Tauberbischofsheim / DPA

Der Fall des vor einem Jahr wegen Tierschutzverstößen geschlossenen Schlachthofs in Tauberbischofsheim (Main-Tauber-Kreis) beschäftigt die Staatsanwaltschaft länger als erwartet. „Es geht um eine Vielzahl von Einzelfällen und um eine Vielzahl von Beschuldigten“, sagte ein Behördensprecher in Mosbach am Mittwoch. Auch müssten Verantwortlichkeiten innerhalb des Betriebes geklärt werden, das sei aufwendig. Zuvor hatte der SWR darüber berichtet.

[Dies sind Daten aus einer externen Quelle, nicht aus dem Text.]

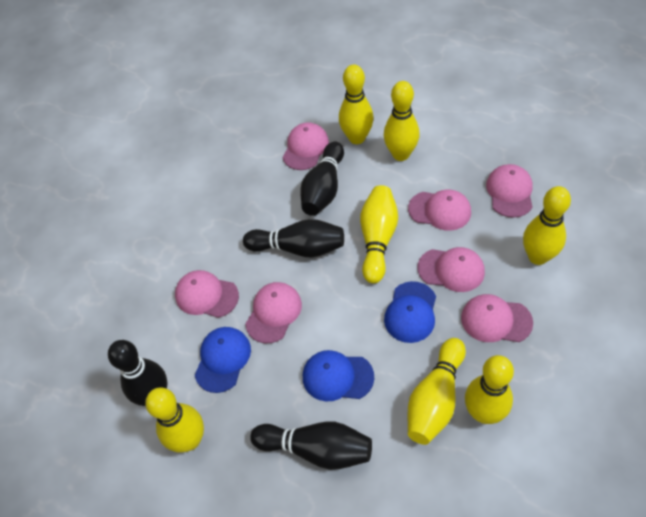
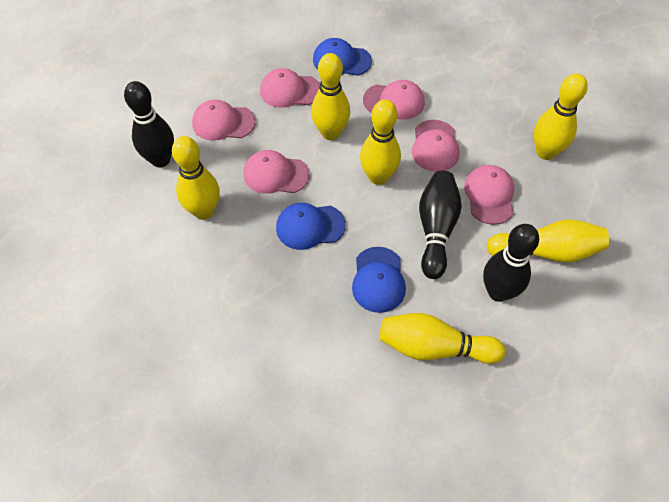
black bowling pin: 4 -> 3
pink cap: 7 -> 6
yellow bowling pin: 7 -> 6

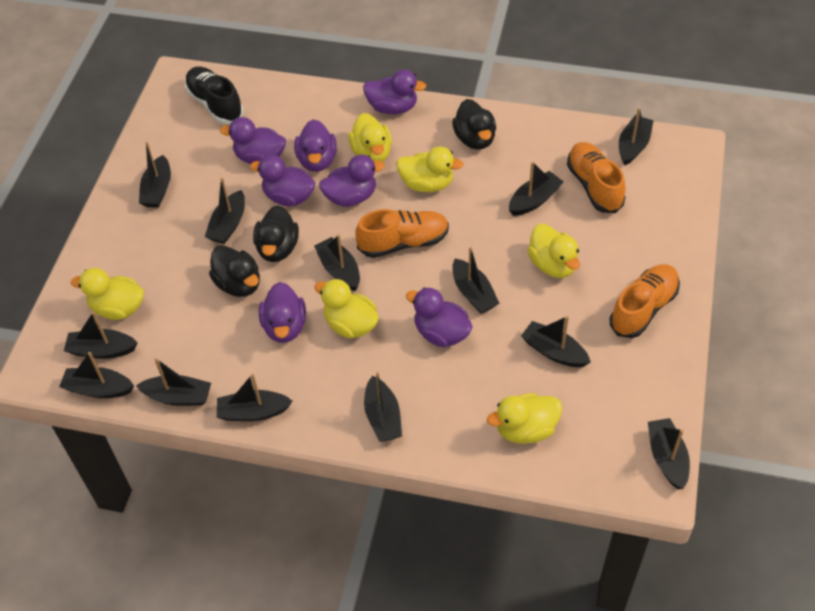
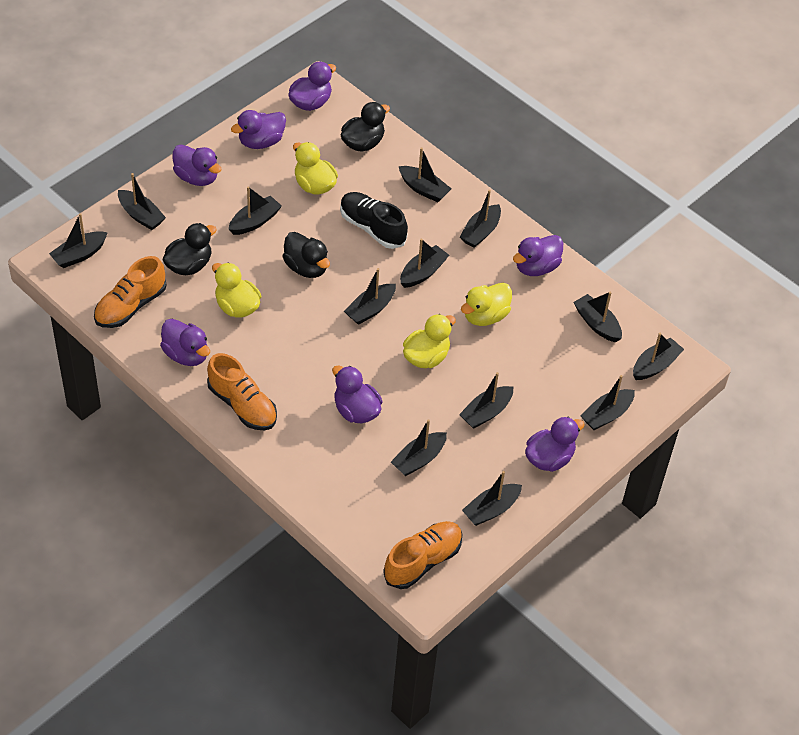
yellow duck: 6 -> 4

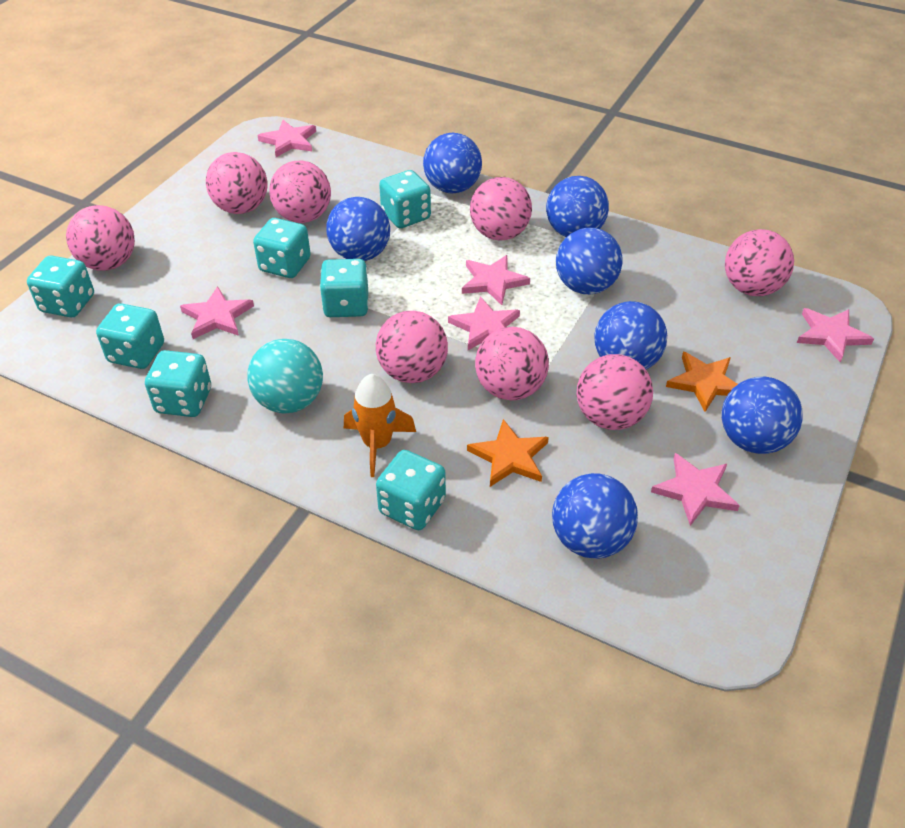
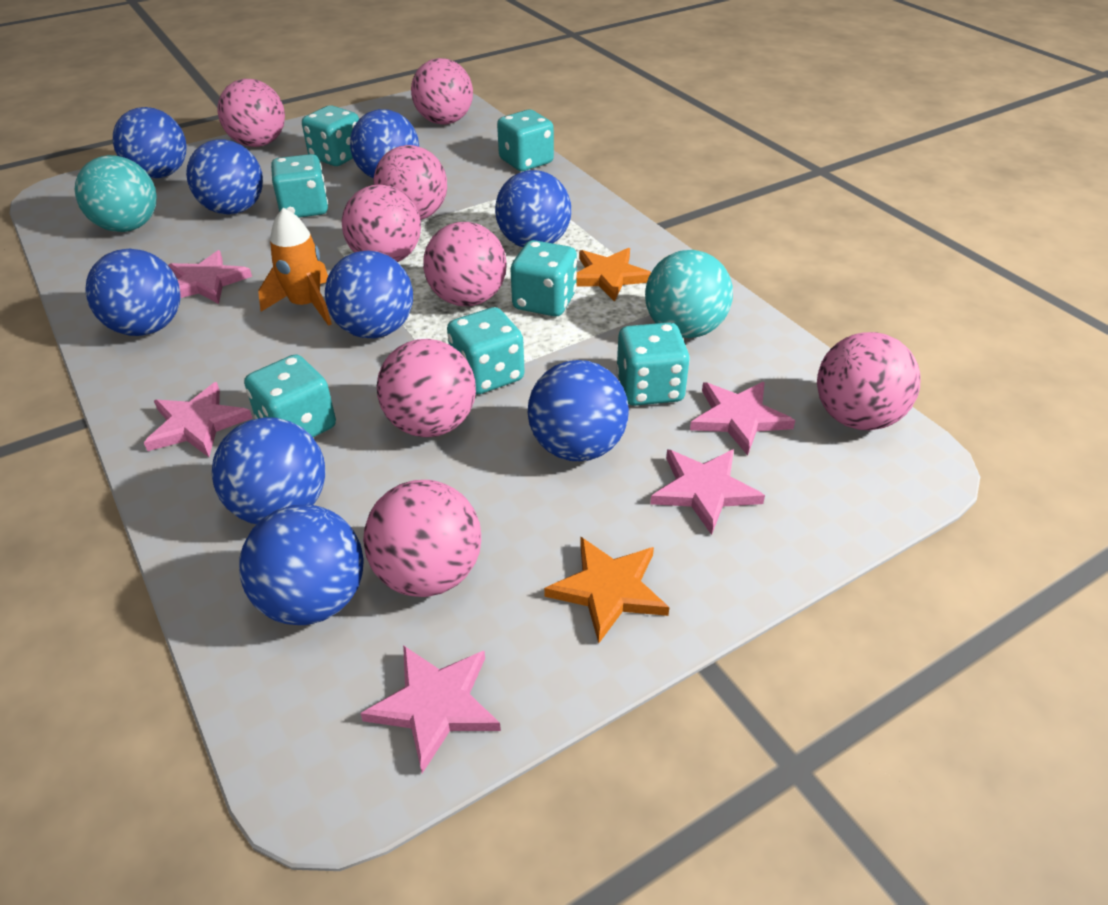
blue ball: 7 -> 9
pink star: 6 -> 5
turquoise ball: 1 -> 2

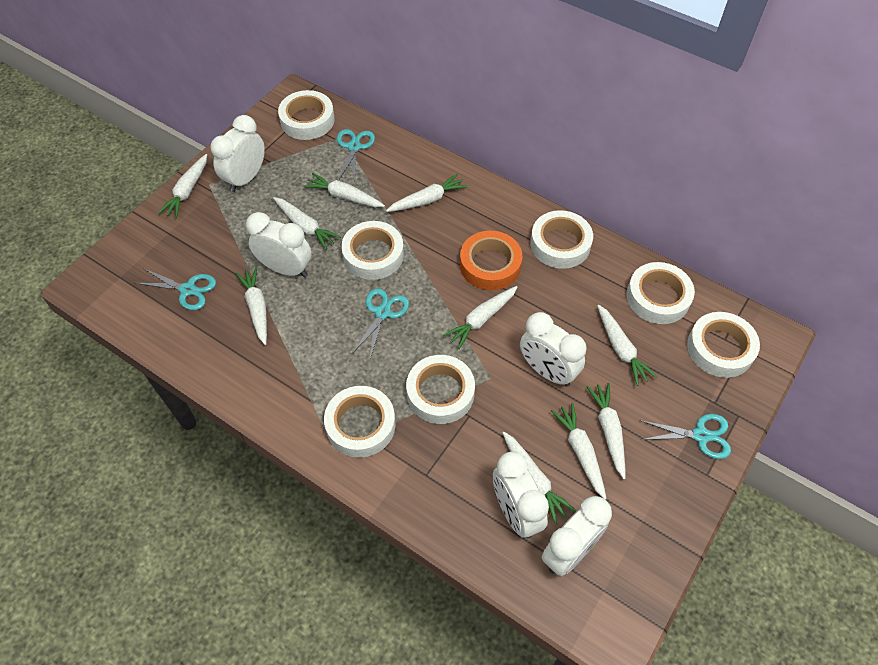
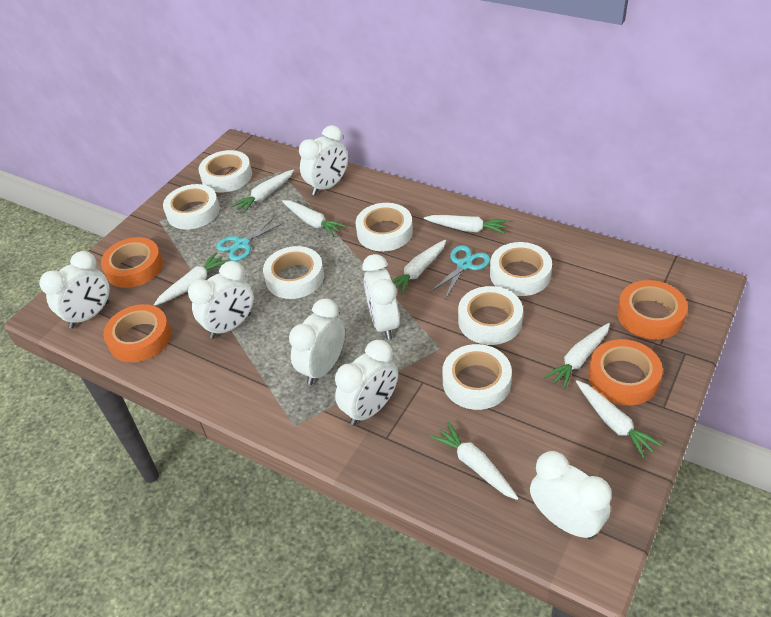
orange tape: 1 -> 4
turquoise scissors: 4 -> 2
white carrot: 10 -> 8
white clock: 5 -> 7

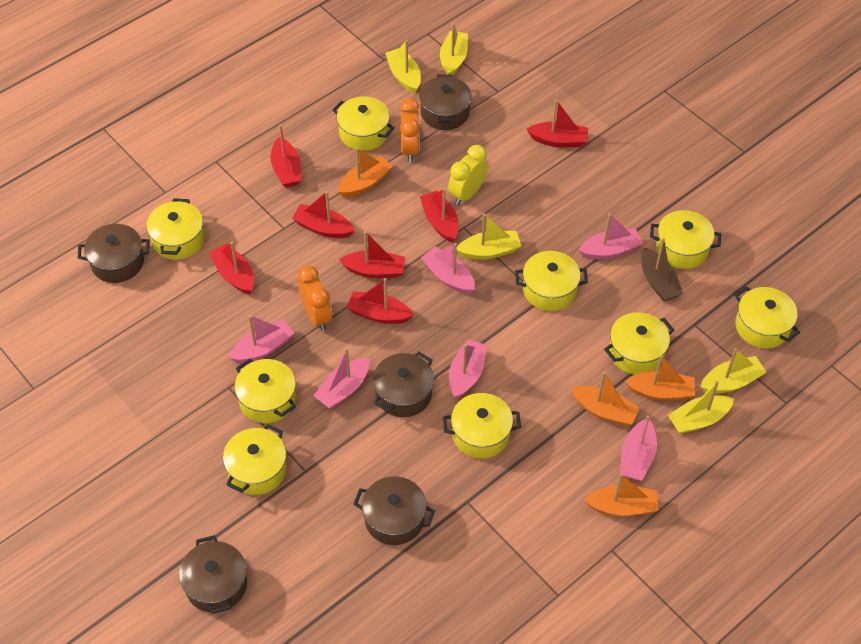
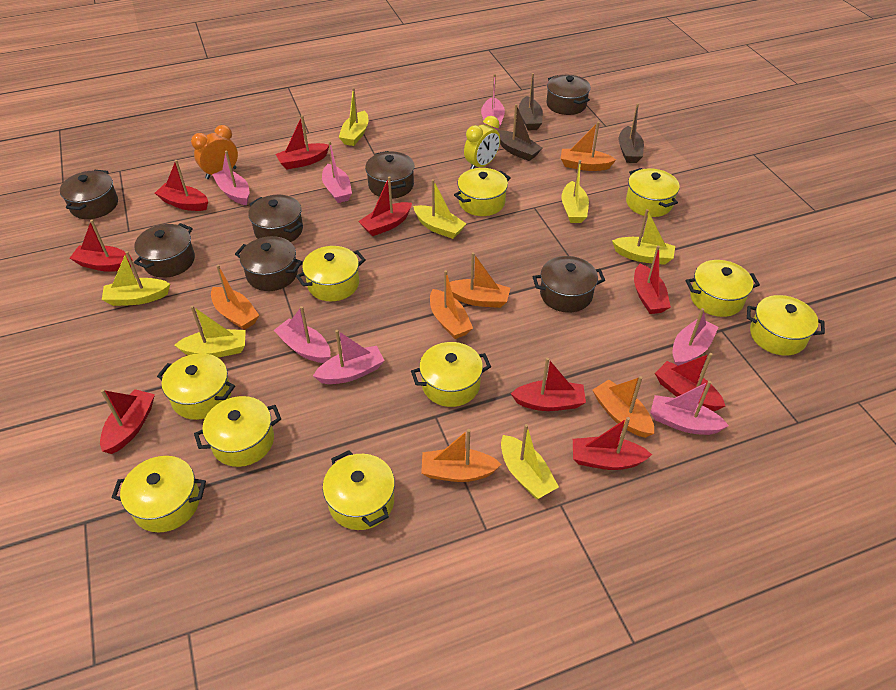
brown boat: 1 -> 3
brown pot: 5 -> 7
orange boat: 4 -> 6
orange clock: 2 -> 1
pink boat: 6 -> 7
red boat: 7 -> 9
yellow boat: 5 -> 7
yellow pot: 9 -> 10

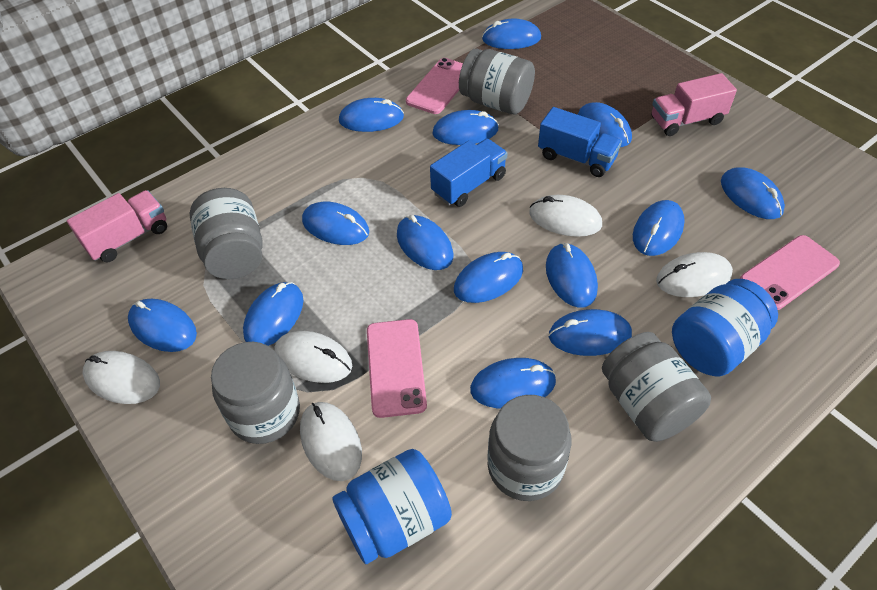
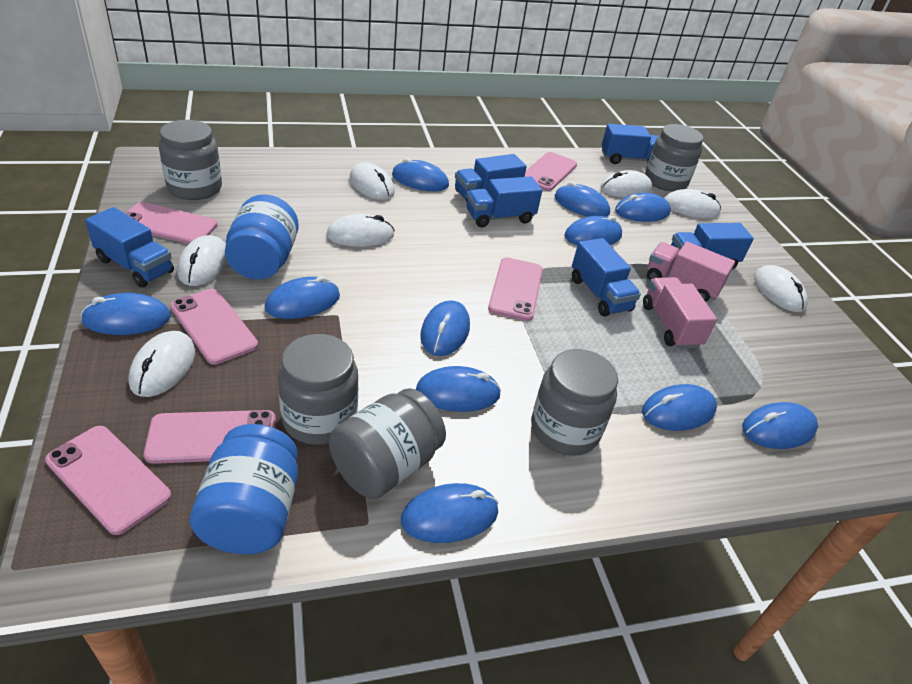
blue mouse: 14 -> 11
blue truck: 2 -> 6
pink phone: 3 -> 6
white mouse: 5 -> 7

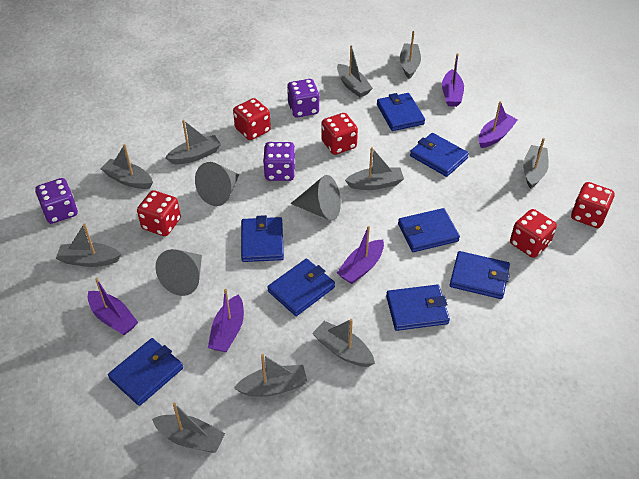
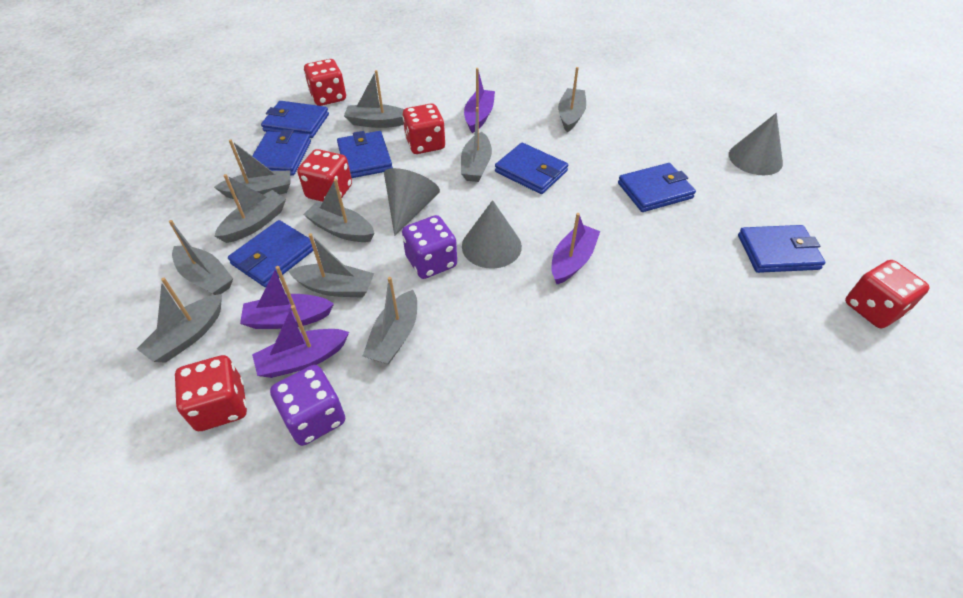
blue wallet: 8 -> 7
purple boat: 5 -> 4
purple dice: 3 -> 2

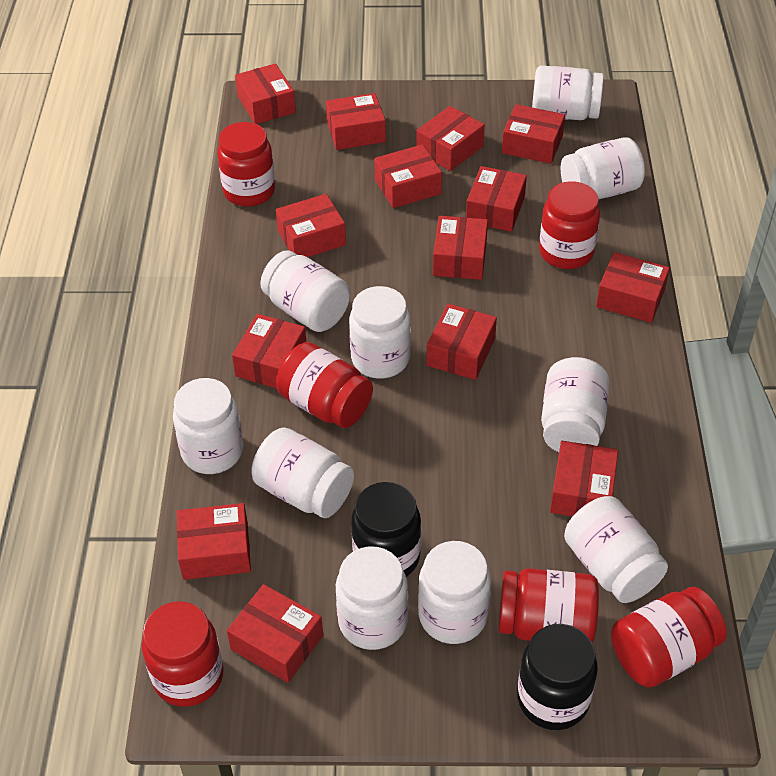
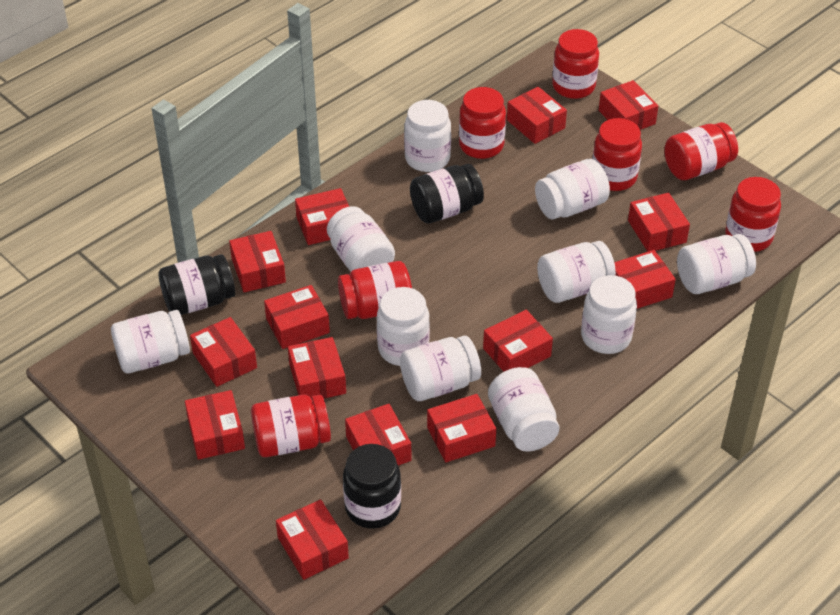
black jar: 2 -> 3
red jar: 6 -> 7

Ermittelt wird gegen 25 Menschen, darunter drei Tierärzte des zuständigen Landratsamtes sowie Schlachter und andere Mitarbeiter, die mit den Tieren in direktem Kontakt waren. Die Behörden hatten den Betrieb wegen tierschutzrechtlicher Verstöße Mitte Februar 2018 geschlossen. Vor einigen Monaten kündigte der Betreiber dann an, ihn nicht wieder zu öffnen, wie ein Sprecher des zuständigen Landratsamtes sagte.

Tierschützer hatten in dem Betrieb heimlich Kameras installiert und gefilmt - die Aufnahmen sollen belegen, dass etwa Tiere vor der Schlachtung nicht ausreichend betäubt sowie nicht zugelassene Geräte eingesetzt wurden. Unter anderem sollen die Beschäftigten unnötig Elektroschocks eingesetzt und den Tieren damit unnötig Leid zugefügt haben. Den Tierärzten wiederum wird vorgeworfen, nicht eingegriffen zu haben.